The people closest to the event did not reach for an extraordinary explanation on the tape; they reached for a report. The pilot's instinct was to log the sighting and to ask, repeatedly, whether anyone else had seen the same thing, which is the behaviour of a professional trying to corroborate rather than to sensationalise. His own hedge is on the recording: he flags a steady light he suspects is a planet or star and sets it apart from the bright, fast lights that unsettled the crew. What made the case travel across Brazilian media was less the object than the voice, an experienced aviator audibly shaken, describing on an open, recorded frequency something he could not resolve, while the controller confirmed a matching report from the tower minutes earlier.

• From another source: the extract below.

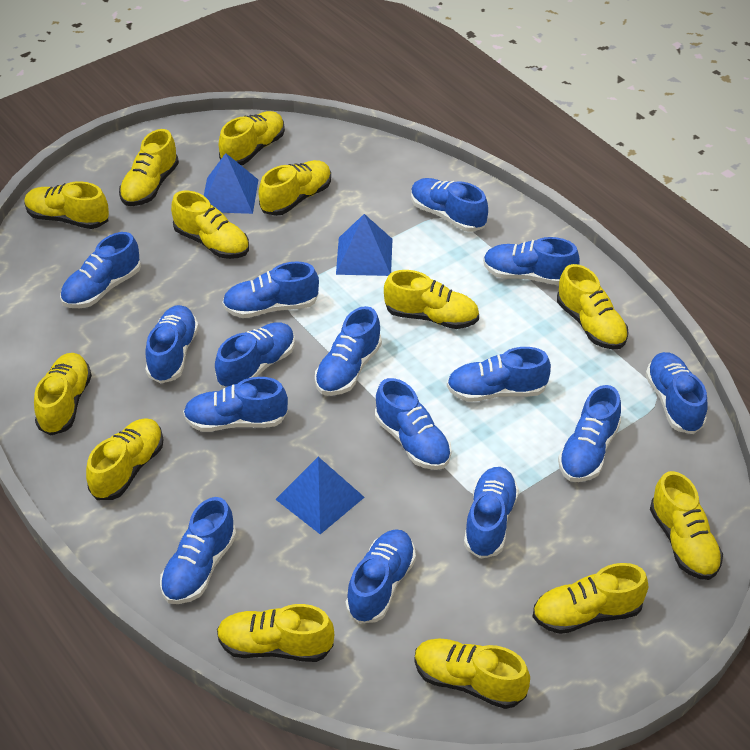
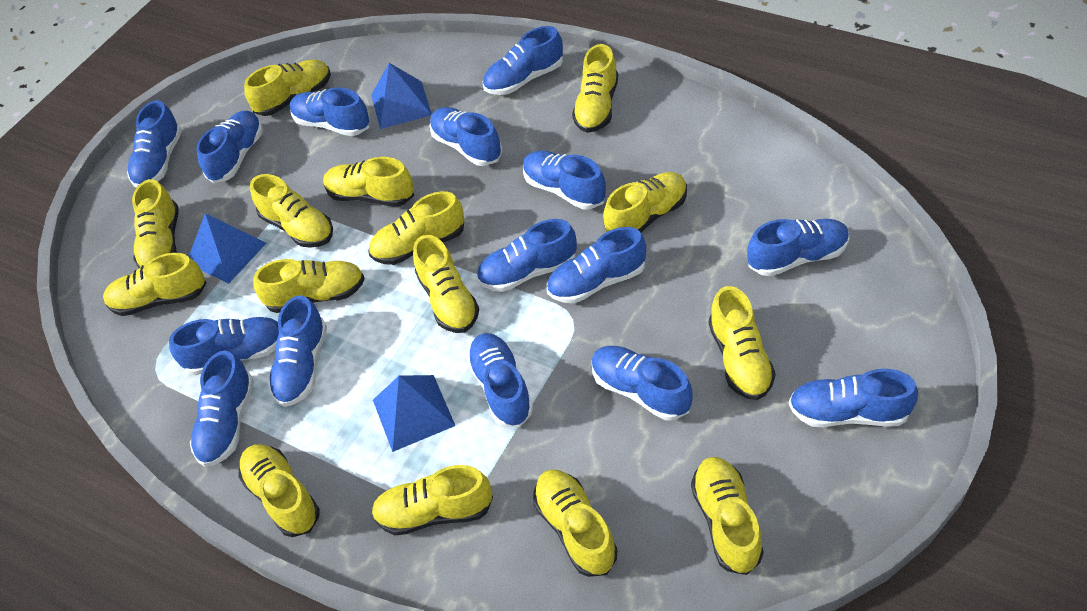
yellow shoe: 13 -> 15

Is the King Air Crew Over Londrina: "It Gives Us Chills" (13 July 2026) real? The two-pass assessment

Pass one, the prosaic reading. The leading ordinary candidate has a name and an advocate. Miguel Moreno, who coordinates GEDAL, the Grupo de Estudo e Divulgação de Astronomia de Londrina, told local media the lights were most likely Starlink satellites, whose trains can appear in unusual orbital positions and have generated a wave of similar reports over Paraná since early the previous year. GEDAL says it photographed a comparable phenomenon near the Rio Tibagi in October and confirmed it as Starlink after the fact. A satellite train fits several details: lights concentrated in one sector of the sky, bright, in a line or cluster, seeming to move as a string of satellites crosses the field of view. The pilot's own note about a possible planet or star shows how readily point sources are misjudged at night from a moving cockpit, and the absence of any radar return or known traffic is consistent with objects far outside the aircraft's airspace.

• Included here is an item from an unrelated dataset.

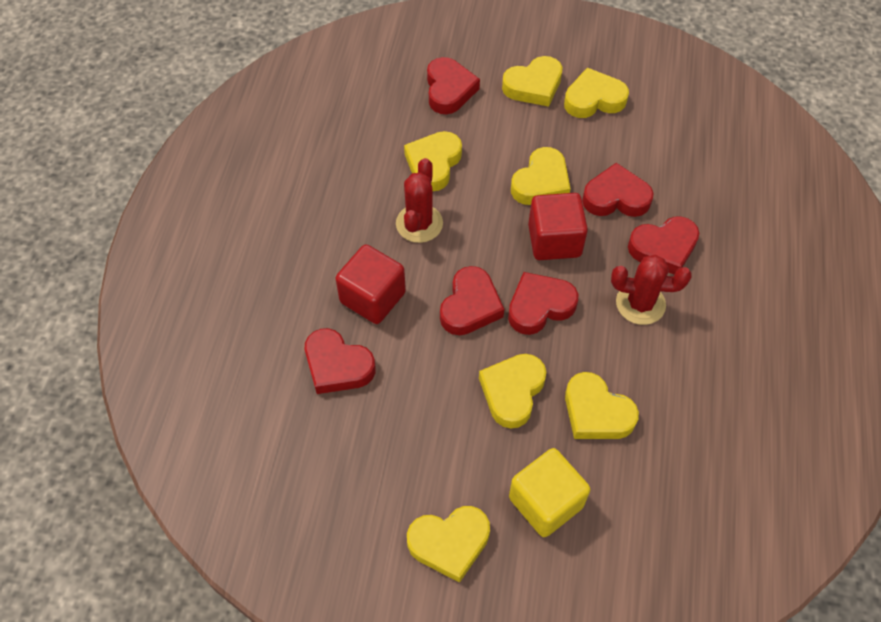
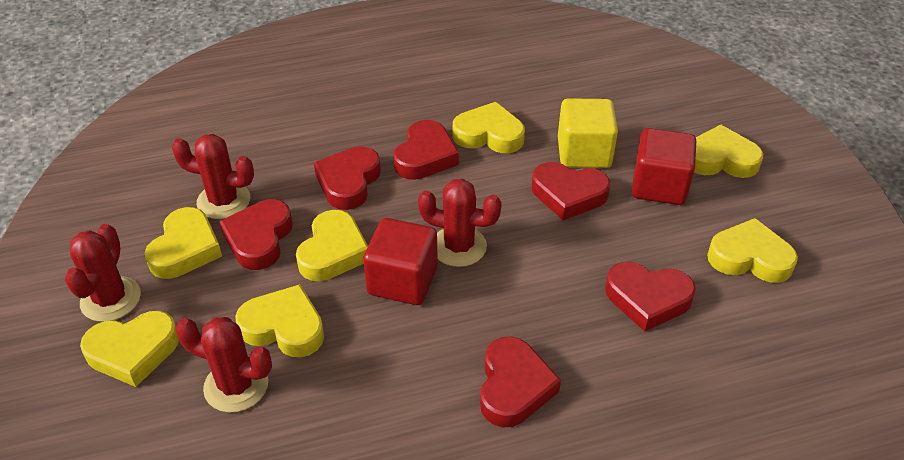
red cactus: 2 -> 4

Pass two, the anomalous reading and its limits. What the prosaic account has to explain away is the description itself. The crew reported not a slow, orderly line of satellites but lights of very strong intensity and very rapid movement, at one point circling, and the same sector had already produced a tower report minutes earlier. Multiple independent witnesses, two aircrew, tower controllers, and at least one ground observer, are exactly the corroboration-by-independence the methodology values, and the documentary record is unusually clean: a recorded ATC frequency, a named aircraft, and a formal report into the FAB. None of that makes the lights anomalous, but it makes them well-documented, and it is why the case cannot simply be closed as a satellite train on present information.

The verdict is Unknown. There is no official identification; the FAB is still to report; the strongest prosaic candidate, a Starlink train, is plausible and is pushed by a credible local astronomer, but it has not been confirmed for this specific sighting and sits uneasily with the crew's account of fast, circling, high-intensity lights. What the record does establish is solid: on 13 July 2026 an airline-grade crew, backed by tower controllers, reported lights over northern Paraná that no one on frequency could identify, and that report is now inside the Brazilian Air Force system.